AAPI Heritage Month Q&A Series: Jie Kuang

AAPI Heritage Month commemorates Asian Americans and Pacific Islanders that have contributed to America’s rich history and success. Growing up as an Asian American/Pacific Islander can be considered a collective experience that can impact each an every one of us in a variety of ways. Our cultural identity shapes a facet of who we are and I am happy to be featuring a variety of strong voices that will share their experience as an Asian American/Pacific Islander in America. I hope that this series helps you connect with your own heritage and reminds you to be proud of where you come from!

Today’s Q&A Series is brought to you by Jie Kuang, the founder of Monochrome Pink. Jie is super sweet and has so many creative talents that I admire. Even more, I love that she’s a girl who also supports girls. It also happens to be her birthday today! Happy Birthday Jie! I can’t wait to see what this year holds in store for you. Sending you all my love and best wishes!

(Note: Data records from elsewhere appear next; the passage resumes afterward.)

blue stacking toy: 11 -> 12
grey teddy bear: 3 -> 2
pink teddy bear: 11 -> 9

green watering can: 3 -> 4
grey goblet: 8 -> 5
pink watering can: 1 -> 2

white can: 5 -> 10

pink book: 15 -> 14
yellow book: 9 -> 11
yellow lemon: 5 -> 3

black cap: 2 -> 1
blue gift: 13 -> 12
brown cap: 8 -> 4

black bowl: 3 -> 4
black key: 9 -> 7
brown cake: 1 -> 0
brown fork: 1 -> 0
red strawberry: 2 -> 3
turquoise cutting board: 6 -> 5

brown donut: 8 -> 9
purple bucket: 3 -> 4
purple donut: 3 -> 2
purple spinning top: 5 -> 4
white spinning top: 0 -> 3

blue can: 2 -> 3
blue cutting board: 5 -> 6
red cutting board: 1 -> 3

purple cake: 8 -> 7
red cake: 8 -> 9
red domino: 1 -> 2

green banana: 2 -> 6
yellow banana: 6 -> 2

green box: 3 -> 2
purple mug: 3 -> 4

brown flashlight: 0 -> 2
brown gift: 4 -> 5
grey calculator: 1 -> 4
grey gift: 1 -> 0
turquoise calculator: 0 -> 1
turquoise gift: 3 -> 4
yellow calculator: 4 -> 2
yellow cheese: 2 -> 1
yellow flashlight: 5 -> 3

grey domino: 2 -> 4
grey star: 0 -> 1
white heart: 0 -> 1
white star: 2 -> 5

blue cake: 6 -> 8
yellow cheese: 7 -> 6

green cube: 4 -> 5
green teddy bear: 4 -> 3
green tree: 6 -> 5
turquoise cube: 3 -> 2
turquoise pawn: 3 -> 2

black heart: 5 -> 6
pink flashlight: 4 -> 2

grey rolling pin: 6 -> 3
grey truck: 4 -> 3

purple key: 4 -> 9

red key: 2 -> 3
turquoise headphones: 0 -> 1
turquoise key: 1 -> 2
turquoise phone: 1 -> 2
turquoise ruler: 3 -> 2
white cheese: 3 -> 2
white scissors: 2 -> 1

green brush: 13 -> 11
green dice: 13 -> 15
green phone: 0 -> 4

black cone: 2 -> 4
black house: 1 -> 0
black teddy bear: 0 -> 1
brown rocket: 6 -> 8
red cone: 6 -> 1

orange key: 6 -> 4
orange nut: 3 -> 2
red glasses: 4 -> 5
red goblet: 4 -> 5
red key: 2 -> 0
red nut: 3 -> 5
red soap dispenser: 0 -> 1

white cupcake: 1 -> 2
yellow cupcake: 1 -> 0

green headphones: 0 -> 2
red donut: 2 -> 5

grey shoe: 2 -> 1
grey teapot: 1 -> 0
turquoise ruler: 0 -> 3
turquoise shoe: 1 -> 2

Q: What ethnicity are you?

Chinese American.

Q: Do you speak your language?

Yes, but not as fluent as I would like to be.

Q: Were you always proud of your heritage or did you initially reject it?

I was and always will be proud to be Chinese.

Q: When did you begin to truly embrace your heritage and why? to truly embrace your heritage and why?

In college, I took a course called East Asian Area Studies. Not only did I learn about Chinese history, I learned about my family and where they came from. It really made certain things click. I understood my parents more and helped create conversations that we may not have had otherwise.

Q: What do you consider to be the best parts of your heritage and culture?

I love learning about the history, especially the moments that my parents and grandparents lived. And of course, Chinese holidays are incredible.

Q: What was the first experience where you felt that demarcation of being a minority/different?

Because I went to a Chinese middle school, I wasn’t surrounded by other cultures and ethnicities until high school. I didn’t realize I was different until a girl used, “You’re Chinese!” as an insult towards me. At the time, I was shocked that someone who grew up in a mixing pot of cultures can still ostracize you based off of how you look.

Q: How did growing up as an Asian American/Pacific Islander affect your relationship with your parents?

Growing up Chinese American, I’ve grown to appreciate my parents’ strength and work ethic. My parents are two of the strongest people I’ve ever met and I will forever be indebted to their dedication in raising my brother and I in a positive environment. I am forever grateful and hope to make them proud as their daughter.

Q: Did you have any Asian American/Pacific Islander role models growing up in media (i.e. movies/TV/music/books, etc.)? Did this affect your self-image?

Growing up, there weren’t many Asians role models in mainstream media. Of course, there was Jet Li, Jackie Chan, and Lucy Liu, but they were always represented in a way that always emphasized martial arts. However, I found myself lost in manga and anime, specifically remembering Hayao Miyazaki to be one of the first animators I knew by name. Because of him, my life took a turn towards creativity and the arts. I was a young artist, constantly sketching anywhere I could and quickly went through tons of sketchbooks. I’ve grown to have a deep appreciation for creatives who are always working on perfecting their craft. As a result, I founded a publication called Monochrome Pink, which is dedicated to creatives who are working on building a career using their skills.

Q: How do you feel about the rise of Asian Americans/Pacific Islanders in media today?

I genuinely get excited whenever I see Asians in mainstream media. Whether it’s playing a character in a romantic comedy or hearing K-pop on the radio, I feel like I’m witnessing history happen. We are living in a time where Asian Americans are emerging as leaders in their own right.

Q: If you could give your younger self advice regarding growing up Asian American/Pacific Islander, what would it be?

There’s no one better to be than yourself.

Q: How do you connect with your heritage and culture today?

Today, the best way to stay connected to my culture is through my parents. It doesn’t get any better than spending time with them and having meaningful conversations.


About Jie Kuang

Jie is the Founder and CEO of Monochrome Pink, a publication focused on creators who are passionate about social issues. She has a background in marketing, specifically in SEO, social media, and digital strategy. Jie has been invited to speak at top universities such as University of Pennsylvania and Temple University to discuss entrepreneurship and building a positive startup culture. She aims to motivate young creatives to build an empire that will pave the way for the next generation.